Still, there’s a fine line between “signature sound” and “heard one, heard ’em all.” Certainly, that line is elusive and arbitrary, but by now Atlanta-born, Barcelona-based producer Scott Herren, aka Prefuse 73, has spun his one wheel a little too often for it to stir up any surprises. Herren specializes in clickety-blip hand-clappy noises, whirring harmonic choir sounds, ghostly feminine voices, muted smooth-jazz keyboard buzzes, and ambient air conditioner hums—and he flogs them to the point that a hesitant listener is more likely to move from intrigue to disinterest than the other way around.
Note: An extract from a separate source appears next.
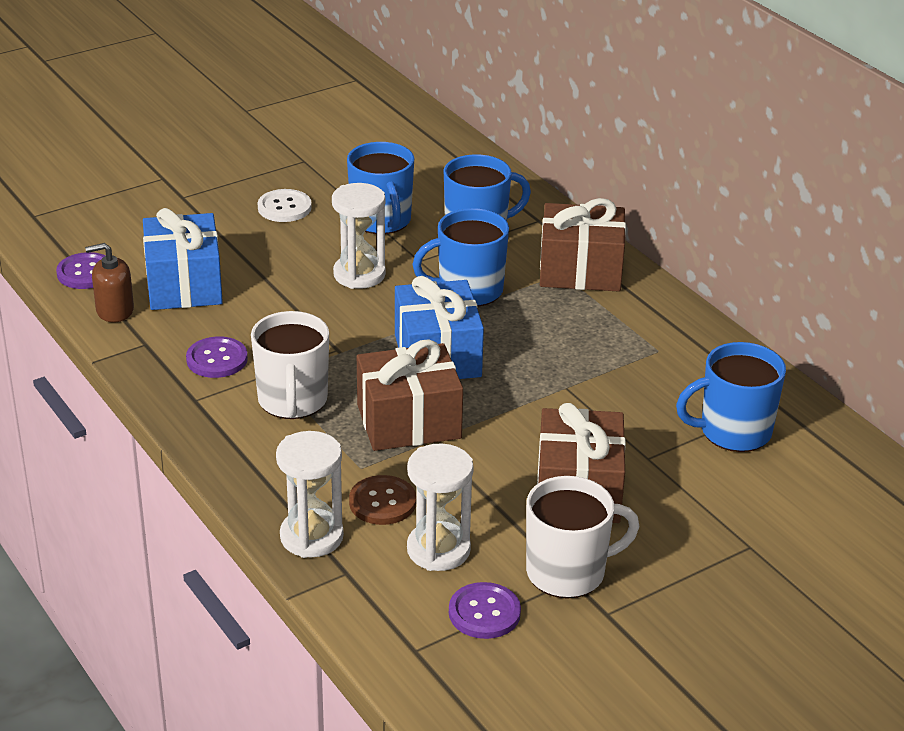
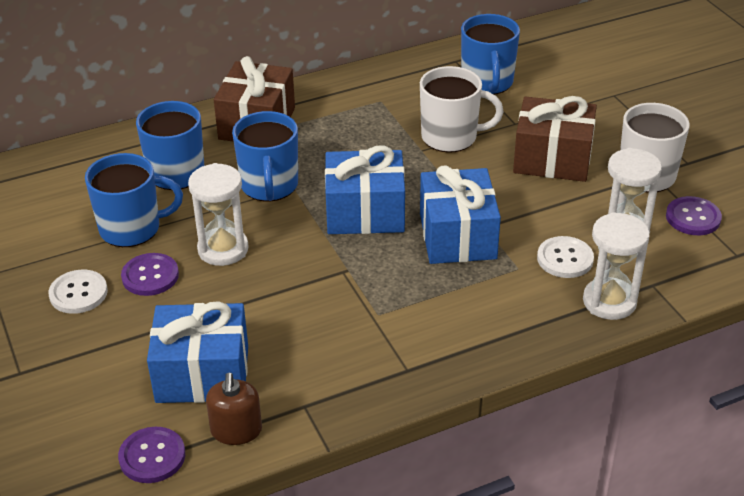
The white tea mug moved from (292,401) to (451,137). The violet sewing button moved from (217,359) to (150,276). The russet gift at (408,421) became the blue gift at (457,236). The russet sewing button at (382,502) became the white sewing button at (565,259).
On Prefuse 73’s fourth album, Herren, who also records as Savath vs. Savalas, uses his guests in much the same airy, window-dressing manner he uses his “Windowlicker”-lite vocal samples; e.g., Blonde Redhead’s Kazu Makino’s turn on “We Go Our Own Way” and the A Day at the Races stateroom-scene claustrophobia of “Am I Gone” (featuring Piano Overlord, Broadcast, and Cafe Tacuba, pitted “vs.” each other in the album credits like the song was a sort of indie-mellow Hell in a Cell). The beats dull down the edges as well, from Camu’s “Now You’re Leaving,” with production that resembles a stunted Hi-Tek, to the breezily bucolic “Hideyaface,” which lacks the dummy-smack menace you’d hope for from a collaboration between El-P and Ghostface (El’s original gutter-funk-guitar beat slays this), to “Just the Thought,” which rips GZA and Masta Killa from their Shaw Brothers milieu and expects them to throw ‘bows in a Wong Kar-wai film. Over the course of an EP like 2002’s The92 vs.02 Collection or scoring a Foot Locker commercial, this can be a fetching sound. But Herren squanders his creative good will by stopping it before it grows deeper or denser or more prone to bump. Dude, this is hip-hop. Give us Surrounded by Subwoofers.

CARIBOU

The Milk of Human Kindness

(Domino)

Apparently, having Canadian laptopper Dan Snaith doing business as Manitoba was just too confusing for the easily bamboozled fans of the Dictators’ Handsome Dick Manitoba, who sued Snaith into changing his handle to Caribou. So this isn’t the solid debut it might first seem, though the excitement here is more palpable than Snaith’s previous work. Human Kindness functions best when it puts the Can in Canadian laptop psych, where Krautrockian pulses carve an autobahn through the backwoods (“Barnowl”) and wed Tago Mago to Ummagumma, showering them with snow instead of rice (“Bees”). There’s also a decent Mercury Rev rip (the crescendo- persuading toy/electric piano duet “Yeti”), a track that improves on the basic Prefuse 73 template (“Pelican Narrows,” which solves the dilemma of clap-beat redundancy by giving it a hell of a snare to work with), and enough songs driven by motorized, beat-focused chords to make an acoustic guitar sound like a machine as supposedly cold and calculated as a synthesizer. Except that here, the synthesized sounds retain heat and life.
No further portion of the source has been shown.